Obit watch: September 28, 2020.

A quick round-up of obits I’ve been meaning to make note of over the past few days.

Michael Lonsdale, actor. He was “Hugo Drax” in “Moonraker”, but he did a whole bunch of other work. Some of it was in “avant-garde” films, but he also played “Lebel” in the original “Day of the Jackel”, “Jean-Pierre” in “Ronin”, and a long list of other work “with a Who’s Who of directors, including Mr. Spielberg, François Truffaut, Orson Welles, Luis Buñuel, Jean-Jacques Annaud, and James Ivory”.

Pierre Troisgros, famous French chef.

The Troisgros brothers eventually took charge of their parent’s restaurant and transformed it into a gastronomic destination, at the cutting edge of the culinary revolution known as la nouvelle cuisine. That style was influenced by the austere finesse of Japanese cooking and known, at its extreme, for tiny portions on huge white plates, a caricature in which the Troisgros brothers never indulged.
Their contribution was to showcase the innate flavors of seasonal ingredients, and to pare down some of the overblown creations buried in thick sauces that had come to represent French haute-cuisine.
It earned them Michelin stars and top ratings from other guides. And it put the restaurant high on the list for tourists starting in the 1970s, many of whom, like safari-goers ticking off the “big five,” went to France mainly to experience its top restaurants, collecting souvenir menus along the way.

The restaurant’s most famous dish was salmon with sorrel sauce (saumon à l’oseille). In the Troisgros kitchen the sauce was not thickened with starch but depended on well-reduced sauce ingredients and a touch of cream. Mr. Boulud pointed out that the dish was cooked in a nonstick pan, noting that Mr. Troisgros was among the first chefs to use one.
Alain Ducasse, the chef and restaurateur who is part of a generation that followed in the footsteps of Mr. Troisgros, Mr. Bocuse and others, said in a statement that the Troisgros brothers had developed the basis for nouvelle cuisine, but that their food was never austere or posed.

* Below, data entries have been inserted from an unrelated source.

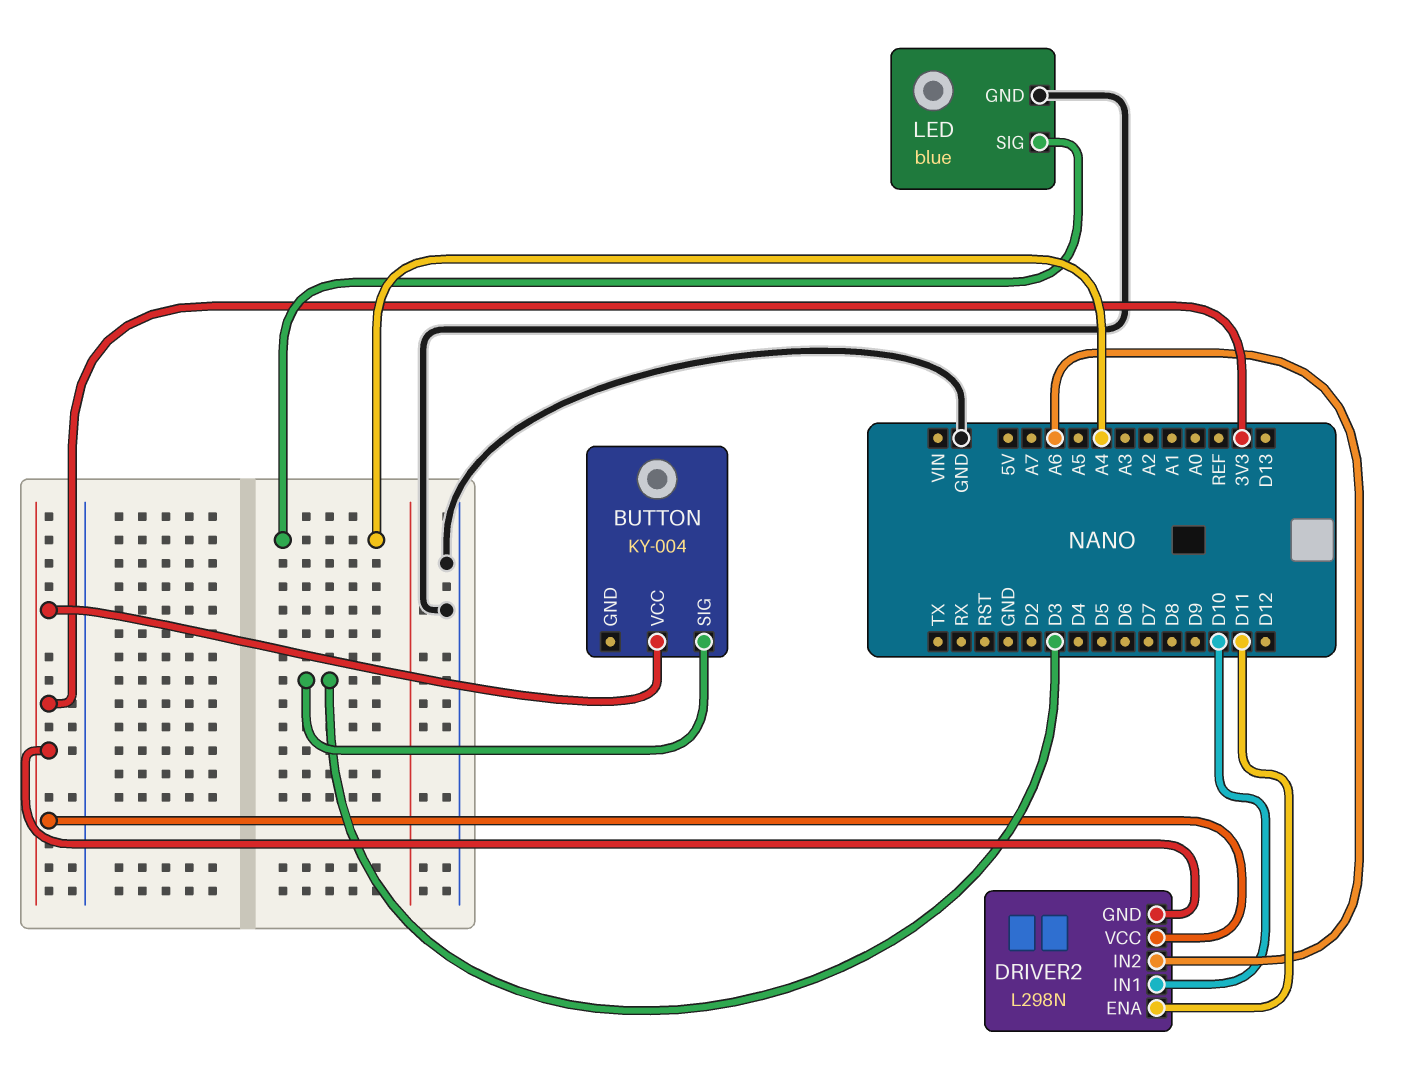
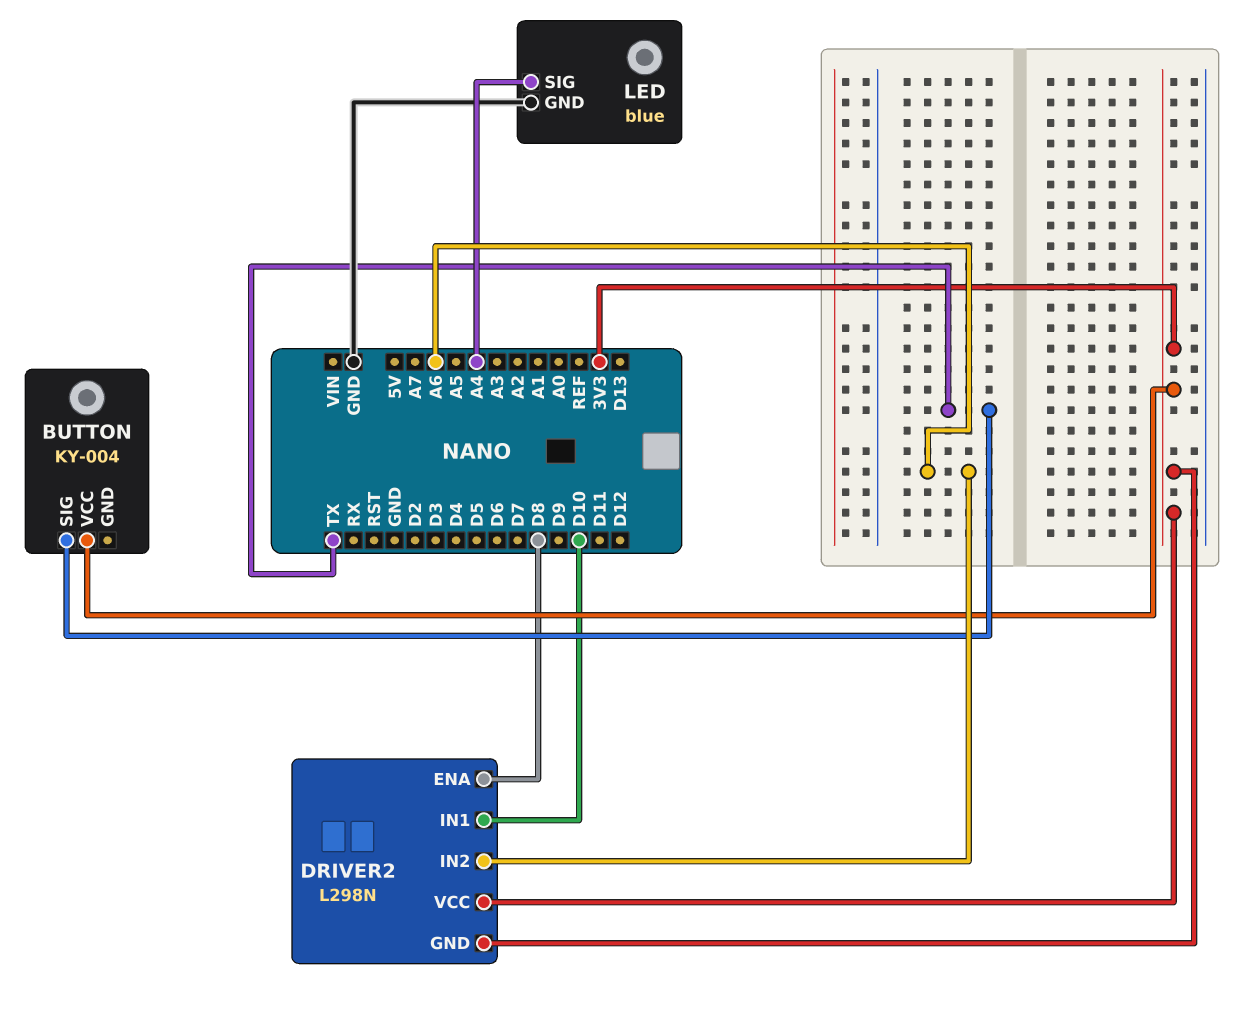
BUTTON pin SIG: D3 -> TX
DRIVER2 pin ENA: D11 -> D8

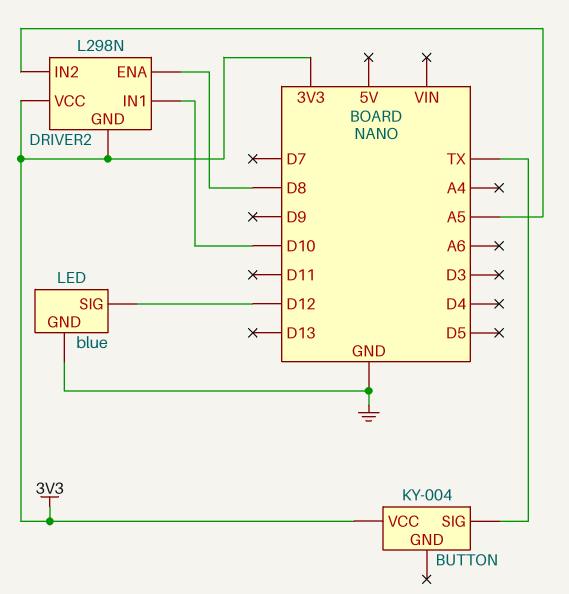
DRIVER2 pin IN2: A6 -> A5
LED pin SIG: A4 -> D12

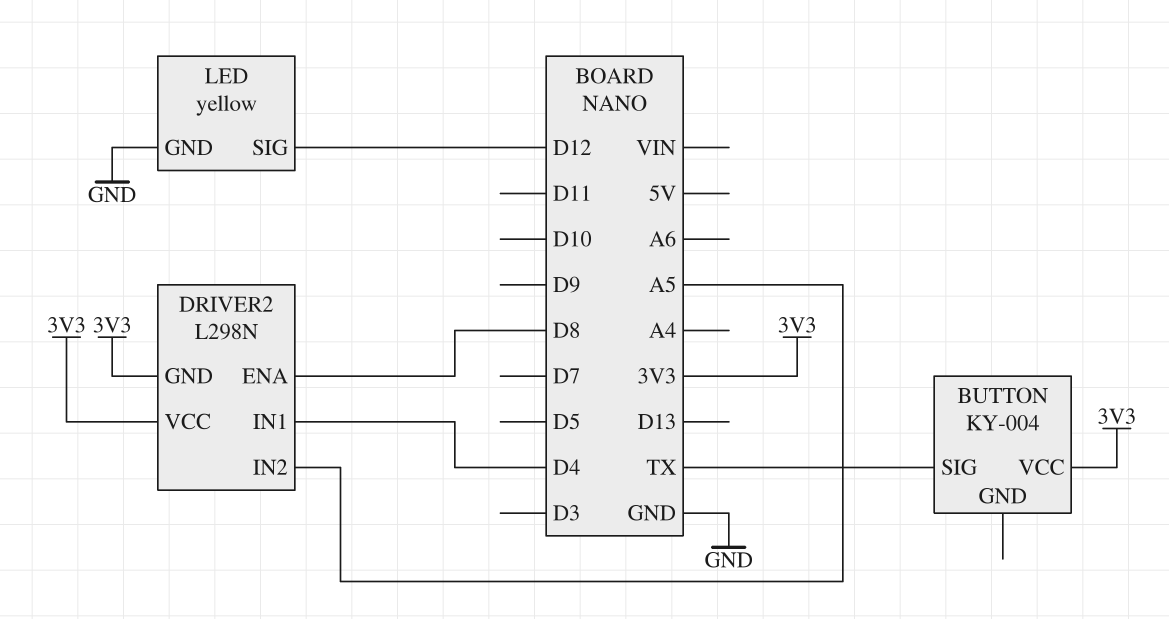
DRIVER2 pin IN1: D10 -> D4
LED: blue -> yellow

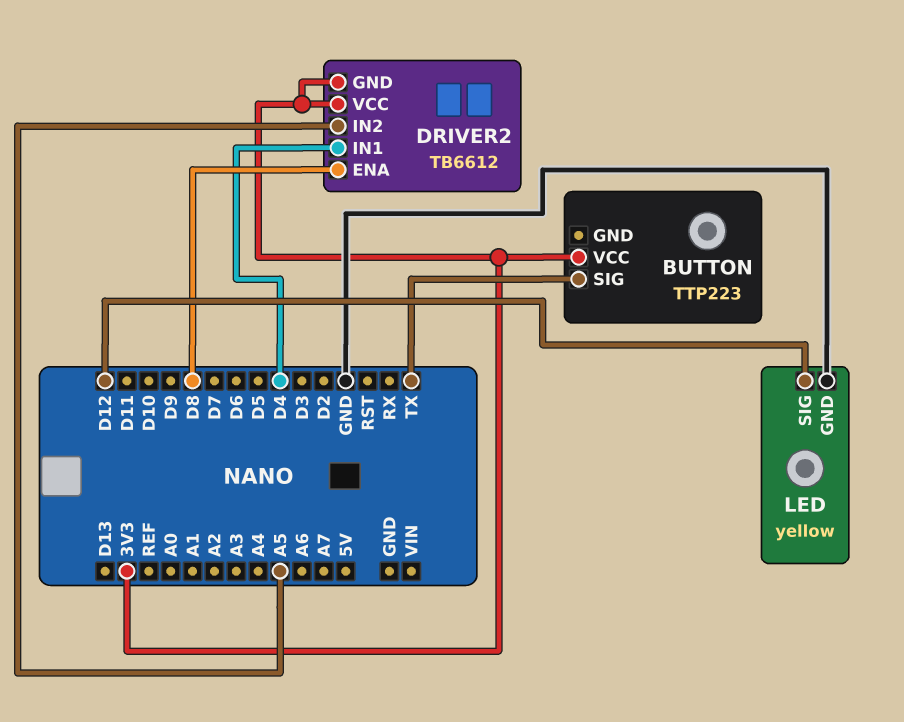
BUTTON: KY-004 -> TTP223
DRIVER2: L298N -> TB6612

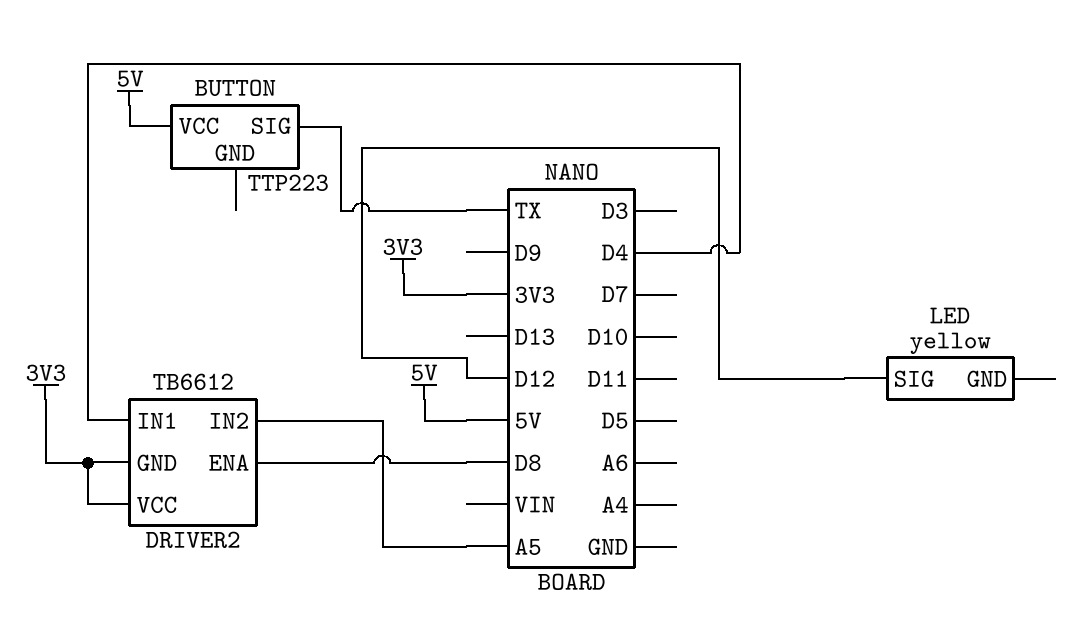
BUTTON pin VCC: 3V3 -> 5V
LED pin GND: GND -> none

Robert Gore, inventor of Gore-Tex.

Mr. Gore’s billion-dollar invention was born out of failure and frustration. In 1969, as head of research and development for W.L. Gore & Associates, the manufacturing company founded by his parents, he was tasked with creating an inexpensive form of plumber’s tape for a client. The tape was made from polytetrafluoroethylene, or PTFE, known commonly by the brand name Teflon.
Mr. Gore sought to make more efficient use of the material by stretching it, not unlike Silly Putty. But each time he heated and stretched a rod of PTFE in his lab, it broke in two.
“Everything I seemed to do worked worse than what we were already doing,” he told the Science History Institute in a short film. “So I decided to give one of these rods a huge stretch, fast — a jerk. I gave it a huge jerk and it stretched 1,000 percent. I was stunned.”

Mr. Gore became president and chief executive of W.L. Gore & Associates in 1976 and pursued new applications for his invention. He would stand in a rainstorm to check garments and footwear for waterproofness, and he filled his home with prototypes. He called the company’s 800 numbers to make sure the customer service was up to par.
“Bob was the guy who made things happen,” Bret Snyder, the chairman of W.L. Gore & Associates and Mr. Gore’s nephew, said in a phone interview. “He had a passion not just for the theoretical, but how the products worked in customers’ hands.”